Die durchmarschierende Soldadeska benahm sich undiszipliniert und schlug z.B. dem Großhirt zur Nacht die Fenster ein,4der Pfarrer Blasius Weidner wurde angetrieben, an Stelle der leeren Gemeindescheuern einen Schober Stroh nach Dietfurt zu liefern.5
In alle Himmelsrichtungen sandte die Gemeinde Kundschafter zu Pferde aus, um herauszubringen, wie sich „der Durchmarsch der Völker“ gestaltete und was für die Nacht wieder an Quartierlasten zu befürchten war.6Auch vom Militär wurden berittene Leute zu endlosen Kurierdiensten gezwungen, was sich bei Botenlöhnen und Zehrgeldern zu Lasten der Gemeinde niederschlug.7
Auch wurden Bürgersöhne wider Willen zum Militär rekrutiert, was dazu führte, dass man die eigenen Söhne versteckte und einen Abhängigen als Ersatz anbot.8 Wurde ein Geflüchteter hernach von herumstreifenden Soldaten aufgegriffen, wurde er exekutiert oder gelegentlich gegen ein hohes Lösegeld wieder freigelassen. Die Beträge waren sehr hoch, z.B. im Falle Sebastian Poschenrieders aus Alling 200 Gulden. Diese hohe Summe musste sogar beim Kloster Kartaus Prüll aufgenommen und mit Raten zu 20 Gulden zurückbezahlt werden (Lydia Heinl. Regensburg, Brief vom 25.10.2008)
Sehr viele Abbacher Bürger hätten sukzessive nach Ingolstadt zu fünfwöchiger Fortifikationsarbeit einrücken müssen. Die Gemeinde hat sich in diesem Jahr aber mit Geld von dieser Verpflichtung losgekauft.
Nach Straubing mussten wiederholt Fouragegelder für Offiziere, Mannschaften und Pferde entrichtet werden, wobei der Ort ohnehin den ganzen Krieg hindurch zur Fastenzeit und an Pfingsten je 154 Gulden 39 Kreuzer 6 Heller als außerordentliche Kriegssteuer aufbringen musste.9 Die üblichen Steuern für die Bauern wurden mehr als um 200% erhöht.

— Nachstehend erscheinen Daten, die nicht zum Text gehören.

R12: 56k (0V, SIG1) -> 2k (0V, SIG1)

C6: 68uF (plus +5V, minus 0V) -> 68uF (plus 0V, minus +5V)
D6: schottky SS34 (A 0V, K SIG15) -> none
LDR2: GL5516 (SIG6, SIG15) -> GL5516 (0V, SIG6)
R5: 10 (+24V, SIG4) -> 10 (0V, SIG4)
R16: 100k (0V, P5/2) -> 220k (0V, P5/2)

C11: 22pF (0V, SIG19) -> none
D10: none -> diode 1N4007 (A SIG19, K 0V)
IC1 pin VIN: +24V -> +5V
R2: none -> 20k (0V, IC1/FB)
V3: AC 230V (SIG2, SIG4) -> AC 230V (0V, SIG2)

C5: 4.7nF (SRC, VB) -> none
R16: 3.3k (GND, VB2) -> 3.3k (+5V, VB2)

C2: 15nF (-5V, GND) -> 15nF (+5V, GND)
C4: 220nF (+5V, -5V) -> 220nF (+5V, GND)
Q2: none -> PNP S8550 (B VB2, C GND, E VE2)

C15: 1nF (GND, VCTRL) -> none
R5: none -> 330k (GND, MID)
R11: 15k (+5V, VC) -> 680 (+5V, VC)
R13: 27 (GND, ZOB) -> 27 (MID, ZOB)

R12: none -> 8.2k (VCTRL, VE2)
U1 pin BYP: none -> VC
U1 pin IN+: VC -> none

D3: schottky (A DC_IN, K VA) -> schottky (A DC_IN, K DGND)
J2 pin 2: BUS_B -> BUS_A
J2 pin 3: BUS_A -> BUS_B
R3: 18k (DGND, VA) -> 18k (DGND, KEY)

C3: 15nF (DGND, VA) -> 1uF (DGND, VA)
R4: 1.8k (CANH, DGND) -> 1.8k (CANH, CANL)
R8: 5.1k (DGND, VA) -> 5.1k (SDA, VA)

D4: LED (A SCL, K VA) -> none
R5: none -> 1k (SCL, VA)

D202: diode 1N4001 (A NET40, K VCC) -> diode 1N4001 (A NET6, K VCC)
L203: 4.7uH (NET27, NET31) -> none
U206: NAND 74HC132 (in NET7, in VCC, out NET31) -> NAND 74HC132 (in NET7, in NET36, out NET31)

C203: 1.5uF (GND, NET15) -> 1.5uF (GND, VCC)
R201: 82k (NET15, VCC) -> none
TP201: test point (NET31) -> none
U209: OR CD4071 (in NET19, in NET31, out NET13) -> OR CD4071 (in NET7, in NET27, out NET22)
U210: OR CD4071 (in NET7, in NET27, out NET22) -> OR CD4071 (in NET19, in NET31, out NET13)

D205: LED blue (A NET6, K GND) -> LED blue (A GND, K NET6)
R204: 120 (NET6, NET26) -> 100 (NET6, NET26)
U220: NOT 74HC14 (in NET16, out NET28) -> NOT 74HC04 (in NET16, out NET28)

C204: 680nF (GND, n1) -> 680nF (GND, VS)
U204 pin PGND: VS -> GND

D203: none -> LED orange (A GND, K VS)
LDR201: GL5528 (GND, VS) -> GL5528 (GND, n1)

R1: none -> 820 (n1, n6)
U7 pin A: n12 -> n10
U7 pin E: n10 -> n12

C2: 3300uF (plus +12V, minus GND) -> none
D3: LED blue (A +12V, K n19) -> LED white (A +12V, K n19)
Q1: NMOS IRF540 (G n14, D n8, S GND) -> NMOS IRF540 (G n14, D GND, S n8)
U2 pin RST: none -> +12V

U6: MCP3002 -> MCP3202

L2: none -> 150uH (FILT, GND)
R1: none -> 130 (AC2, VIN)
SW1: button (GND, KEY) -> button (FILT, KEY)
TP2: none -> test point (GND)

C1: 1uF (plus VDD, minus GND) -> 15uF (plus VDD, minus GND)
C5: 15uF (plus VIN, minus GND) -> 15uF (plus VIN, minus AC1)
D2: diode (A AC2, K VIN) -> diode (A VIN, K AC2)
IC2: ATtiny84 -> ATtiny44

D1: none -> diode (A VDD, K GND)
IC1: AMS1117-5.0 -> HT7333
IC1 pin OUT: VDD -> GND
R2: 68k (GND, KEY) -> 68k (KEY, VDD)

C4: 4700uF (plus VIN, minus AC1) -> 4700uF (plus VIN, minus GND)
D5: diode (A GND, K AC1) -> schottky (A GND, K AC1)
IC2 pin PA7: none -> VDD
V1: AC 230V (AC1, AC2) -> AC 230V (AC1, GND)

Im Jahre 1704 wurde der Druck noch stärker. Fremde Truppen drängten aus allen Richtungen heran. Um die Gefahren rechtzeitig zu erkennen, schickte man Kuriere nach Languaid, Rohr, Dünzling, Schierling Neustadt und Biburg aus. Überall traf man herumstreunende Husaren an.10
Das kaiserliche Oberkommissariat in Regensburg forderte wieder und wieder eine Kontribution.11 Verlief die Forderung ergebnislos, folgte die Brandschatzung. Haufenweise waren zu den Kaiserlichen in Kelheim Ochsen und andere Rinder abzuliefern12, nur die abgezogene Haut wurde den Bauern jeweils wieder zurückgegeben. Frauen wurden nach Kelheim gekarrt, um auf Kosten der Gemeinde Hosen und Uniformen zu schneidern, rotwollene Strümpfe zu stricken, Schuhe zu fertigen, Hüte und Halstücher zu erstellen, Monturröcke zu nähen. Das Tuch hierfür war von der Gemeinde zu beschaffen. Auch Degen mussten bereitgestellt werden.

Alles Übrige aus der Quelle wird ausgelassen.